Coho and Climate Change
The Wisconsin weather is finally getting warmer and so begins the best time to enjoy my favorite outdoor activities ‒ golf and fishing. This past week I had the pleasure of both, including a successful expedition on Lake Michigan to catch Coho salmon.
Just as we were planning another trip for the weekend, we were reminded of how volatile spring weather can be. High winds are in the forecast, making it hazardous to fish Lake Michigan. The volatility of spring weather was even more evident this week in Texas when severe rains led to devastating flooding. Obviously, spring is the most unpredictable weather of the year but one has to wonder if climate change is making things worse.
Discussing climate change is a challenge for me because as a scientist I rely on facts and a strong technical foundation to form my position. On the one hand, the CO2 level in the atmosphere is the highest in centuries. At 400 ppm, it is about double the level of a couple hundred years ago.
On the other hand, consider what fraction the CO2 of the atmosphere represents.
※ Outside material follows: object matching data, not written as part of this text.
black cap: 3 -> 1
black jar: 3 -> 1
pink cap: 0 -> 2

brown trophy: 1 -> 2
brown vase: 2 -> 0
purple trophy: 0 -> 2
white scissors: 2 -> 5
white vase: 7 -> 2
The controversy about climate change usually revolves around one of three things – whether this small component of the atmosphere is to blame for extreme weather (drought, floods and warmer temperatures), whether the increase in carbon dioxide is anthropogenic (man-made), and if we should do anything about it.
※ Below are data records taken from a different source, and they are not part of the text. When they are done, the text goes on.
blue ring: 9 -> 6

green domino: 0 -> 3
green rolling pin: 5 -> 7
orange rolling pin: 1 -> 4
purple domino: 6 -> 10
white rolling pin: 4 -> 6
I feel pretty confident making the following statement: our infrastructure should be designed for resilience against nature’s impacts, whether it’s rising sea levels or flooding from heavy rains. Engineers must model future weather events to properly design for such incidents and it is prudent to consider how climate change may impact the models. However, modeling uncertainty makes it difficult to design resilient infrastructure that is also fiscally responsible. And so debates ensue whether climate change is real or imagined and whether we should do anything about it.
To me, the best approach consists of simple steps that make good sense for additional reasons beyond climate change. An example is the diversion of organics from landfills and promoting the use of biogas instead of fossil fuels. This practice not only reduces greenhouse gas emissions but also provides economic benefits at the same time. Along that line of thinking – the Coho were outstanding made on the grill; the secondary benefit of a fun day on the lake.